Recording the Dennis Lee Project was a dream come true compared to the Jive Kings. I was always frustrated with the tunes on the Jive Kings records that I had learned on the spot, then recorded, then played live and reaaaally got to know the tune and make a much better bass line.
With the Dennis Lee Project, Mike Ross, Kirk White, and I rehearsed for a couple months beforehand. Mike had the tunes all written, we had charts, we rehearsed each tune, and figured out the core of the tune's parts and then when we went to record it was just refine and be even more creative mode.
Steve Bellamy as a producer was great to work with - he knew the tunes well but let Mike unleash his vision from what I could tell. He was excited by individual parts we were recording made everyone feel at ease.
I even got to offer a few things here and there that made their way onto the recording. One being, Mike couldn't decide how to end "The Question"... he said.. you figure it out. It's a medium-up swing tune with a bop-like melody so with that in mind I wrote that weird soli line with a oddesquely typical bluesy ending.
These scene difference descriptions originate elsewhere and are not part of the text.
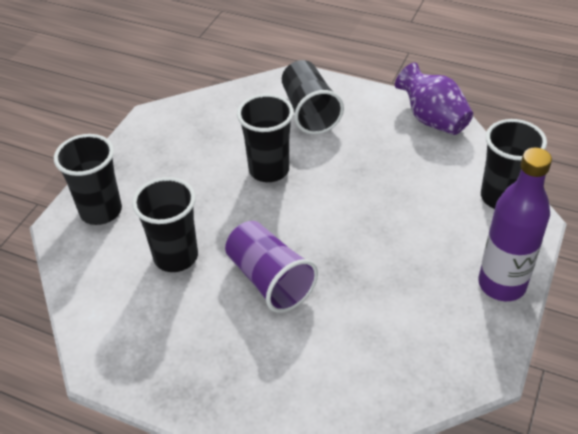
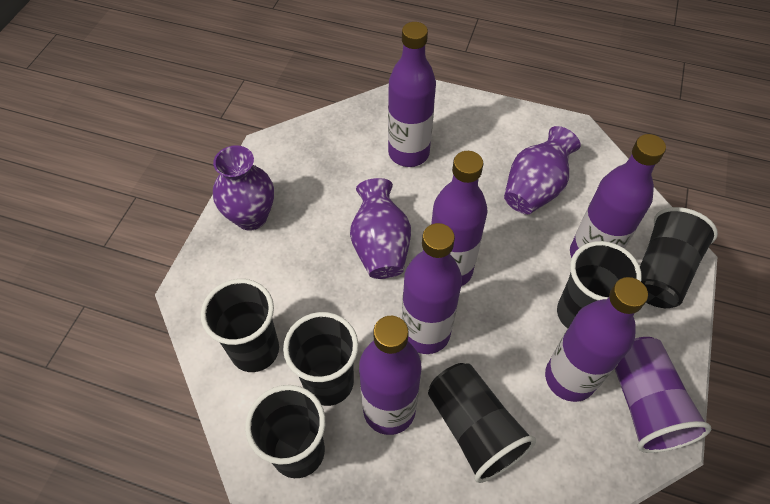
black cup: 5 -> 6
purple bottle: 1 -> 6
purple vase: 1 -> 3

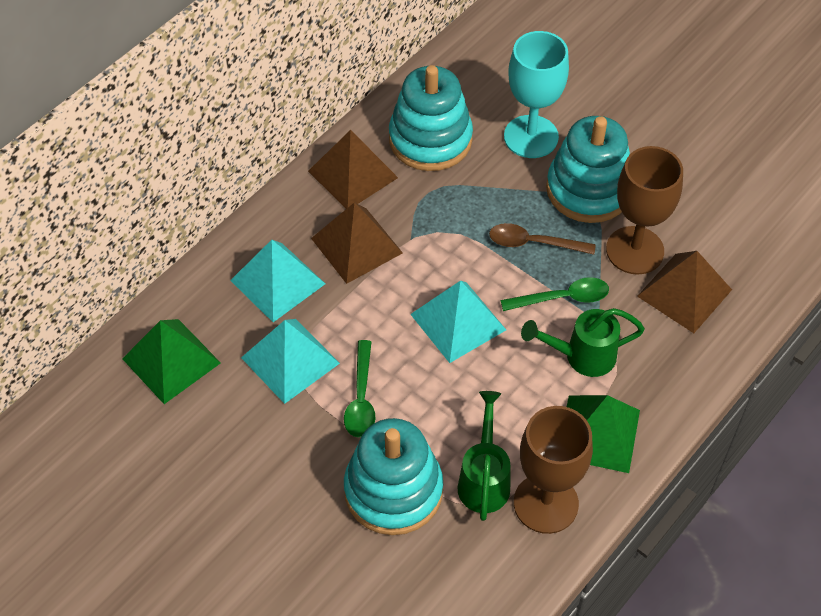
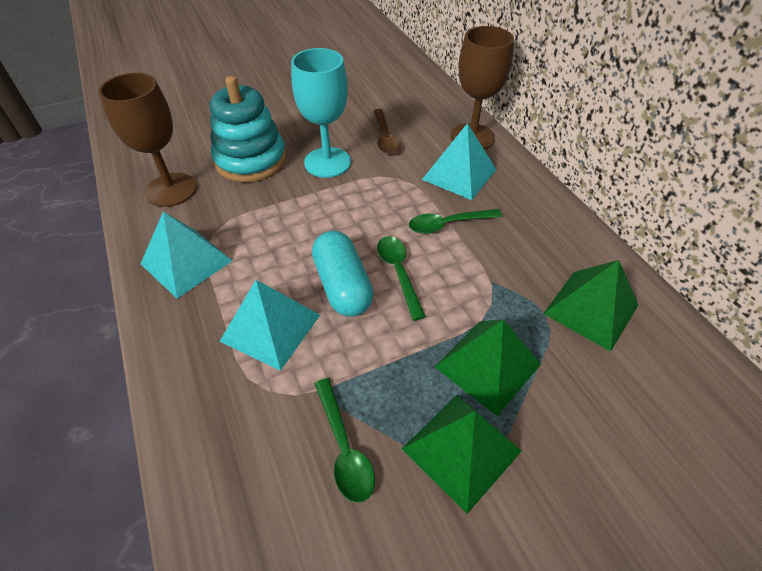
brown pyramid: 3 -> 0
green pyramid: 2 -> 3
green spoon: 2 -> 3
green watering can: 2 -> 0
turquoise capsule: 0 -> 1
turquoise stacking toy: 3 -> 1

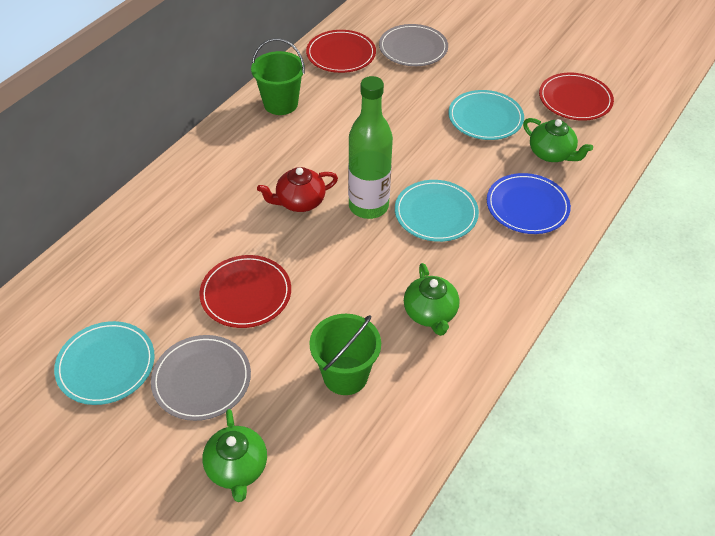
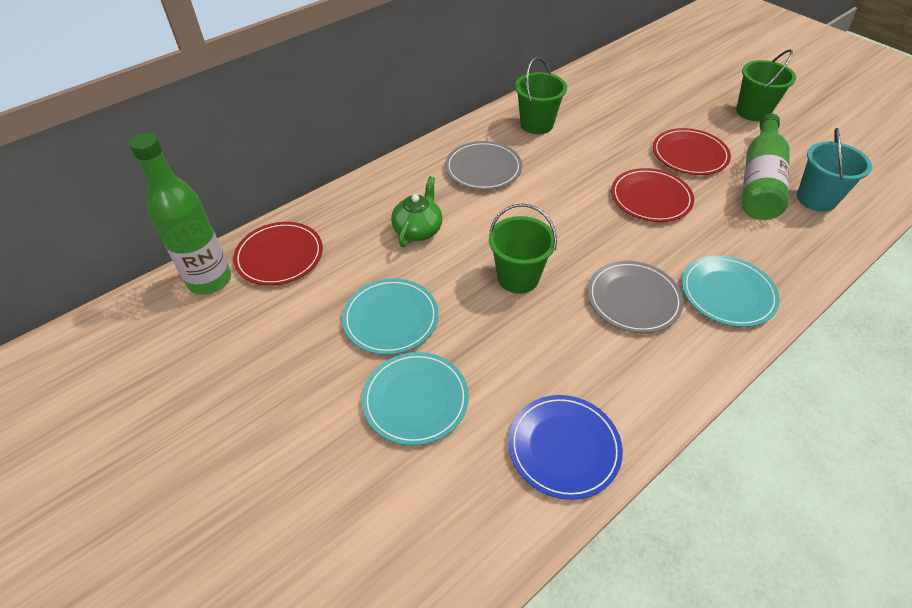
green bottle: 1 -> 2
green bucket: 2 -> 3
green teapot: 3 -> 1
red teapot: 1 -> 0
turquoise bucket: 0 -> 1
I was nervous as hell presenting it to Mike ..but he liked it and we rehearsed it a few times and nailed it.
Another cool thing was "The Faithful Donut" ... the day we recorded that Mike says .. "so I want to start this with an upright bass improv line... make it up..don't care..just do something... ".
Whoa.. I hadn't done this before..not for recording...improv live is one thing but.. to cut it on a record... with much bravado I said..."surrrre no problem"... Steve said GO... and I went ...blaaaalallafffffpttt fottpppt ..
it was terrible. we all laughed... breathed the stress out of me and then a couple passes later I came up with something somewhat interesting. In order to give it a contrast from the main line of the tune in DMajor I started with an F#aug chord and winded around down to the main groove of the tune.
Another factoidily fact... I only owned my fretless jazz at this point and it just wasn't cutting the mustard for the sound we needed. Steve said "Do you have a Pbass?" ... nope. So .. upon Perry's suggestion I contacted Roger Jabbour and said "hey...mind if I borrow your electric bass to record??" ...assuming he was going to tell me to get lost ( it's a beaut of an instrument... "I" wouldn't want to lend it out to some former student! ). Anyway he said sure and thank God...the tone is great. I esp love hearing it in Good Morning groove.
Good times.
Oh...and Lonesome Was a Pot of Gold... that was the first time I really experienced the joy of space and sustain while playing a song.